- Born: September 25, 1765 Hampton, Virginia
- Died: October 29, 1810 (aged 45)
- Allegiance: United States of America
- Branch: United States Navy
- Service years: 1798–1810
- Rank: Commodore (USN)
- Commands: USS Augusta USS President Gosport Shipyard
- Conflicts: Quasi-War First Barbary War
- Alma mater: College of William & Mary

= Samuel Barron (1765–1810) =

American Commodore

Samuel Barron (September 25, 1765 - October 29, 1810) was a United States Navy officer. He was an older brother of Commodore James Barron, also a US Navy officer.

==Early life==

Samuel Barron was born in Hampton, Virginia, the son of a merchant captain named James Barron who became Commodore of the tiny Virginia State Navy during the American Revolution. Barron studied at the College of William & Mary, and received his early training at sea from his father. He became a midshipman on the frigate Dragon and served in the Virginia Navy during the latter part of the Revolutionary War. After a number of years as a merchant captain, he joined the fledgling United States Navy.

==Military career==

In 1798, Barron took part in the Quasi-War with France.

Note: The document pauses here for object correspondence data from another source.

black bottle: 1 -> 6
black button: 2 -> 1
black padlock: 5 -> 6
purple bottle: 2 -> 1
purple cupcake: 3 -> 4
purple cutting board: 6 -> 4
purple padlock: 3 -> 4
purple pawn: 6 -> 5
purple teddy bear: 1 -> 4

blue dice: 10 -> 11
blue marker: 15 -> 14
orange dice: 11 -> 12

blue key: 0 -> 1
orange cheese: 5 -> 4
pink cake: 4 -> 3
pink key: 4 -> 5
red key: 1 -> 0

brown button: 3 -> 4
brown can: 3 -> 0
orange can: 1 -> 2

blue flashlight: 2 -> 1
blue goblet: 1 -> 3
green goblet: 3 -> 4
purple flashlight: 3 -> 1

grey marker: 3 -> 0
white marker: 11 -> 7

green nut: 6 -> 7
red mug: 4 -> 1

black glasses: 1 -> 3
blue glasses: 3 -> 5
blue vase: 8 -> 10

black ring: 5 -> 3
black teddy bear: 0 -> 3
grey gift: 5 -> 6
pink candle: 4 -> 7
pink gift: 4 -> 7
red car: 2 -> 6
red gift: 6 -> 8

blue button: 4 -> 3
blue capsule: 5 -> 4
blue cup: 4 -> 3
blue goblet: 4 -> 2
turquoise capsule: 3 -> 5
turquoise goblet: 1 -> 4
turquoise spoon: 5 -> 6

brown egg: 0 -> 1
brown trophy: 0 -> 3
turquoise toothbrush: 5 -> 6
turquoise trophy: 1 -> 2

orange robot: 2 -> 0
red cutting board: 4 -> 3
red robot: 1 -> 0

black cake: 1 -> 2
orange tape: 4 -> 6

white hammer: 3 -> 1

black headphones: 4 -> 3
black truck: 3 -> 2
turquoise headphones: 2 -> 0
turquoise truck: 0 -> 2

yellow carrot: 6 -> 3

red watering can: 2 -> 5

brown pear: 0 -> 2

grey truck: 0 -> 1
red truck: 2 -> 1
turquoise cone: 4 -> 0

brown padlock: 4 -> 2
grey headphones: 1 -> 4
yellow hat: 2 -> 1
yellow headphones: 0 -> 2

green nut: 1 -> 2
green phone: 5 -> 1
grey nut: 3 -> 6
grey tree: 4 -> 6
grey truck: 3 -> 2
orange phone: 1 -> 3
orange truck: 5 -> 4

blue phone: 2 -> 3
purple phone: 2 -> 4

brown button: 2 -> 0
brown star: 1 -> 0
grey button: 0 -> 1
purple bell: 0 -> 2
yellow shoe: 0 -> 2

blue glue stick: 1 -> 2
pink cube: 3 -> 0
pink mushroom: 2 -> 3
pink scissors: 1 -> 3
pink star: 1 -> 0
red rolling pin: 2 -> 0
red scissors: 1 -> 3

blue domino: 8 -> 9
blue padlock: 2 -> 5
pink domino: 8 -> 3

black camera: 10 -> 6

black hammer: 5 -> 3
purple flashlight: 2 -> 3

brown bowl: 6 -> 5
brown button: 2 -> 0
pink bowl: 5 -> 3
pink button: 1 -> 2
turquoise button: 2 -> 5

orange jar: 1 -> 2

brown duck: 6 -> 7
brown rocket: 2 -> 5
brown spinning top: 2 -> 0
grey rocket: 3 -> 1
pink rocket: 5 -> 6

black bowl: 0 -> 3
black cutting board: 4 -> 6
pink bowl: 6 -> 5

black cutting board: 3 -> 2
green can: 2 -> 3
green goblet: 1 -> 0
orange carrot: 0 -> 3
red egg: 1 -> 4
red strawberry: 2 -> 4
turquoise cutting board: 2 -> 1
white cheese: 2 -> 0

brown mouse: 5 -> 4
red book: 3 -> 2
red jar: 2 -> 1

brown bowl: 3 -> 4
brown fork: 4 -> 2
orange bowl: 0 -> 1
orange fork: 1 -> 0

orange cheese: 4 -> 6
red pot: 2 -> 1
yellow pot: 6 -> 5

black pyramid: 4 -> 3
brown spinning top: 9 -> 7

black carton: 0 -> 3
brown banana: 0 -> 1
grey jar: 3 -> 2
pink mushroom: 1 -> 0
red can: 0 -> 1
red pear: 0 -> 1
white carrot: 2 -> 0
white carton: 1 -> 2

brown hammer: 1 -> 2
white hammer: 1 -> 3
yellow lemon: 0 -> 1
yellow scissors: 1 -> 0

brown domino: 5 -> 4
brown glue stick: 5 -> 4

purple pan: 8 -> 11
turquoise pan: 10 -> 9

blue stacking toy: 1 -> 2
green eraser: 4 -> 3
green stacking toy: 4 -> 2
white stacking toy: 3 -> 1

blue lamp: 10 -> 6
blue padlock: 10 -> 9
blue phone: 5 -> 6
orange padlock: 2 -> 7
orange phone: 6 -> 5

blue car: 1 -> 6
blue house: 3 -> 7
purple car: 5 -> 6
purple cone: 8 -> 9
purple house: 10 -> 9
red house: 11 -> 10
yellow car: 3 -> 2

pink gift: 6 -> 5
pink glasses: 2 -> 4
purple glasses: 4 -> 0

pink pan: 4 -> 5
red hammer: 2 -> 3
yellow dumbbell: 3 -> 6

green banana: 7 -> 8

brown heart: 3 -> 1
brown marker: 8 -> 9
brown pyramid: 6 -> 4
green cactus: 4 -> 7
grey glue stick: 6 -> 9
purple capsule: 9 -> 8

He became Captain of the new built brig USS Richmond, originally planned to a merchantman to be called Aurora, in December, 1798. He became Captain of USS Baltimore mid-March 1799. With the resignation of Capt. Thomas Truxton from the Navy he was notified of becoming Captain of the USS Constellation in a letter from Navy Secretary Benjamin Stoddert dated 2 August, 1799. He became Captain of USS Chesapeake in May, 1800. During the First Barbary War, he commanded the and relieved Edward Preble near Tripoli. During the winter of 1804-1805, yellow fever left Barron laid up. In November 1804, he was transferred to recover on shore but, at his request, retained his command in the hopes of recovering. On 22 May, 1805 he sent a letter to John Rodgers, turning over command of his squadron, and one to the Secretary of the Navy informing him of the change. He returned to the United States due to poor health. He was then assigned command of the Gosport Shipyard in Virginia. His health never fully recovered and on 29 October 1810 Lt. Robert Henley, his executive officer, reported to the Secretary of the Navy "I have the painful duty to inform you of the death of Commodore Samuel Barron. In apparent good health, he was attacked while at dinner yesterday in Hampton with an apoplectic fit and expired about 10 o'clock this morning." Commodore Barron was buried at Hampton Virginia age 45.

Samuel Barron's son, Samuel Barron (1809–1888), served with distinction in the United States Navy, until he resigned his commission in April 1861 to join the Confederate States Navy during the American Civil War.